Dear Sierra Club California Members and Friends,
Some people never miss an opportunity to vote. They have some particular reason that propels them to cast their ballot at every election.
I’m one of those people and the thing that drives me to the polls every year begins with a story about a young military wife, circa 1960s. The young woman, an immigrant who became a U.S. citizen in the 1950s, had never been able to vote for a range of reasons. One was that in those days, you had to be settled in a place at least a year before you could even register. Military families like hers moved a lot, so the stars didn’t align until 1964.
Finally settled in San Diego, a decidedly Republican town, she registered as a Democrat. On election day, she put on one of her nicer dresses, and made her way to the neighborhood polling place, sample ballot in hand. There, a poll watcher representing the Republican Party challenged her right to vote. She was a first-time voter, and it wasn’t unusual then—and isn’t necessarily unusual today—for poll watchers to challenge first-time voters. It’s a legal way to politely intimidate and narrow the tally during tight elections. Whether it’s right, just, or moral is another question.
The woman, whose husband had just finished serving for 21 years in the U.S. Army, was flustered. She didn’t know what to do. Although she was a U.S. citizen, she was hesitant about challenging authority in her adopted country. She left the polls disappointed. Lyndon Johnson and a few other candidates lost one vote in San Diego that day.
The young woman was my mother. I remember how disappointed she was, how embarrassed she seemed that day. She eventually did get her chance to vote for everything from city council members to presidents. But that first failed effort was the most memorable. So now, when I vote, part of me is voting for her.
The other part is voting for the environment. Everyday my staff and I see the results of elections. We work with the legislators that Californians send to the Capitol to make a difference. We know firsthand that if a candidate campaigned on protecting the environment, the chance is strong that that new legislator will stick to his or her commitment most of the time. We know that if the candidate didn’t care about the environment during the campaign, it’s going to be harder to get that person to care once he or she is a legislator.
That’s why Sierra Club California volunteers spend hundreds of hours each election year vetting candidates—newbies and incumbents. Around the state, local chapter political committees review questionnaires, interview candidates, and then make endorsement recommendations that go through additional volunteer committees for Sierra Club California. My staff and I help inform the process by letting the committees know how incumbents have performed for the environment and which incumbents deserve a shot at early endorsement.
You can find a list of Sierra Club California’s endorsements for state legislature and the state’s congressional delegation on our website. Check back often, because some endorsements are still going through the vetting process.
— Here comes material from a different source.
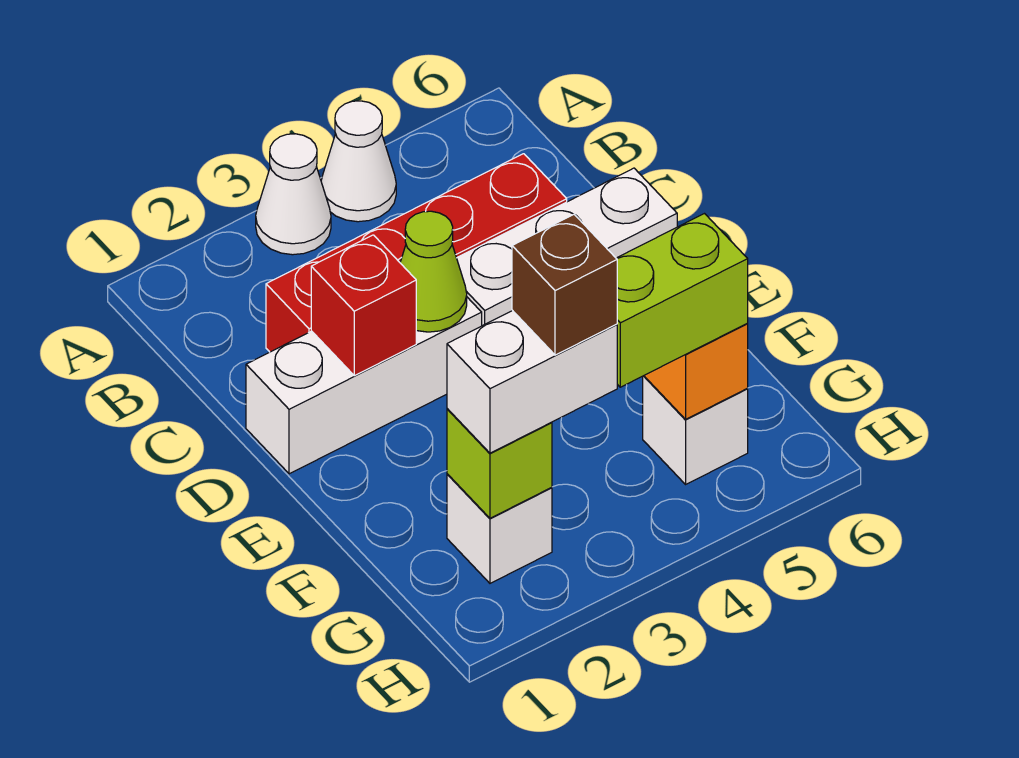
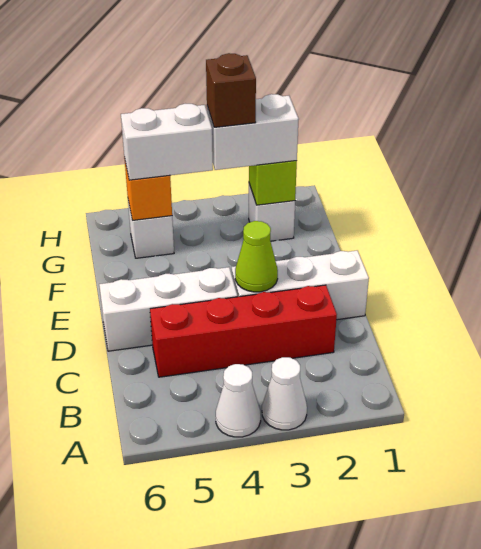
red brick D2 level 2 -> none
lime brick G4:G5 level 3 -> white brick G4:G5 level 3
In many districts, Sierra Club California doesn’t endorse. This reflects the fact that in many parts of this state, the environment has no strong legislator’s voice in the Capitol, and no strong challenger willing to be that voice. That’s where my staff and I try to help. We try to be the voice that speaks up in the Capitol for the environment in districts with legislators who are too busy speaking for polluting interests.
We hope our endorsement list is helpful as you consider the June 5 ballot. And if you’ve caught just a drop of the cynicism about government that has struck so many, let me assure you that your vote counts. If you need a reason to vote, do it for the environment. If that isn’t enough, do it for my mom.
Kathryn Phillips, Director
Sierra Club California is the Sacramento-based legislative and regulatory advocacy arm of the 13 California chapters of the Sierra Club.